Nell’incontro verranno inoltre affrontate anche le criticità legate a queste soluzioni funzionali: protesi peniena e sfintere artificiale sono infatti previsti dalla Sanità pubblica, ma il sistema dei DRG prevede rimborsi ampiamente inadeguati, motivo per il quale non vengono dispensati dalla maggior parte delle Direzioni sanitarie dei singoli Ospedali. Auspicabile sarebbe che presso il Ministero della Salute – al pari di altre patologie – venisse istituito un Tavolo Tecnico che coinvolga Società Scientifiche (Urologi, Radioterapisti, Oncologi, Medici di Medicina Generale), Associazioni pazienti e Aziende per discutere del problema e assicurare a tutti i pazienti pari diritti e il medesimo accesso alle cure.
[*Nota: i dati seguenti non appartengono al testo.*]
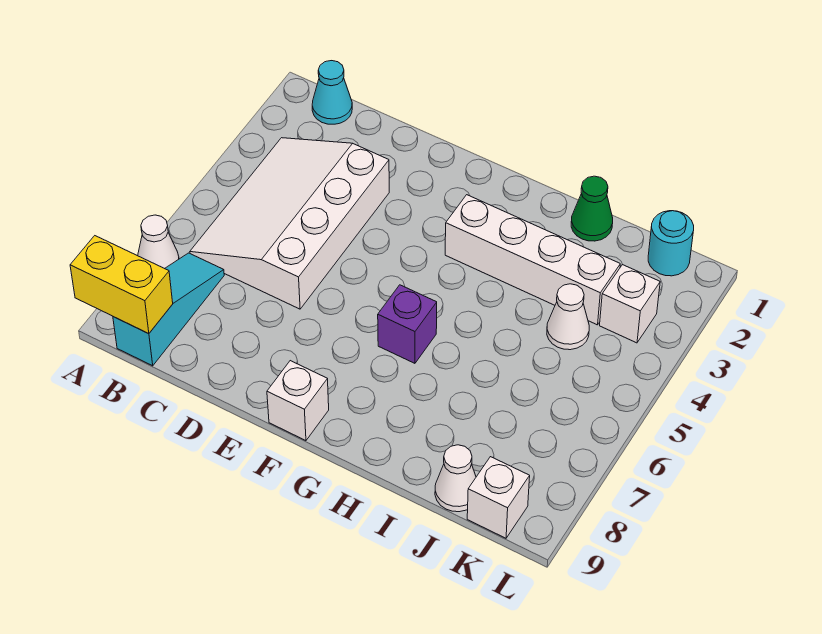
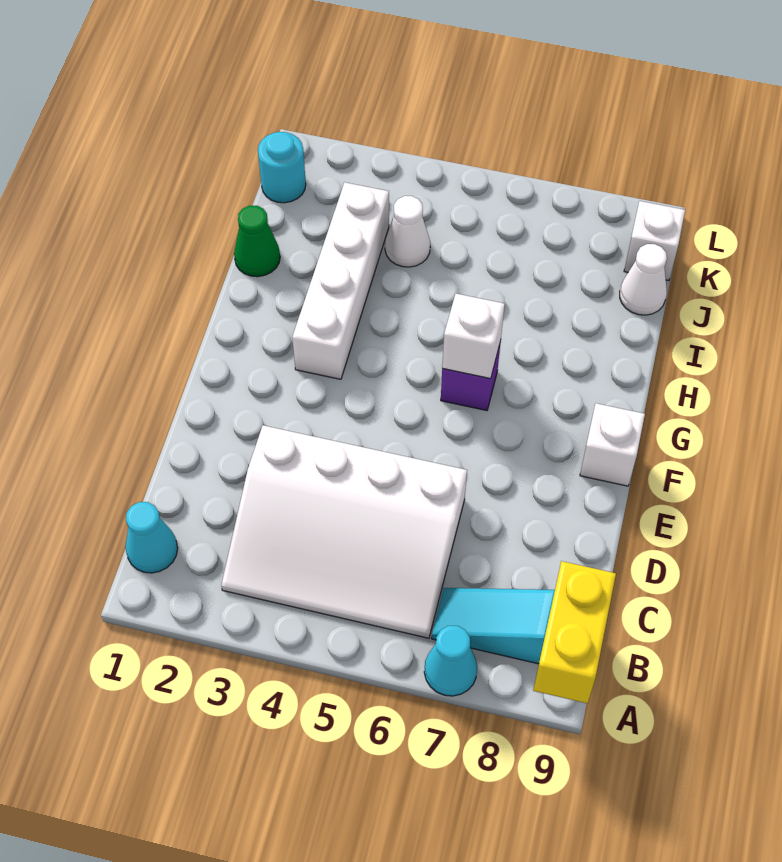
white cone A7 level 1 -> cyan cone A7 level 1
white brick K3 level 1 -> white brick G6 level 2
Se da un lato soluzioni vengono già ricercate e attivamente implementate da Aziende, AMS in primis, che rendono disponibili strumenti tecnologicamente all’avanguardia, e Medici, che mediante corsi teorico-pratici di sala operatoria acquisiscono tecniche sempre più raffinate per ridurre al minimo le complicanze, altrettanto non sembra potersi dire circa l’attenzione dedicata dalla Politica alla condizione di questi pazienti. Sarebbe dunque opportuno che il maschio affetto da tumore della prostata – esattamente a quanto giustamente accade per la donna con tumore della mammella – avesse eguali possibilità di trattamento e cura. Affinché questo accada, è necessario un maggiore impegno da parte delle Società scientifiche, ricordando come il loro compito sia anche quello di dialogare con il Legislatore richiamando l’attenzione, e proponendo soluzioni, a condizioni patologiche e ai problemi sociali a queste correlate.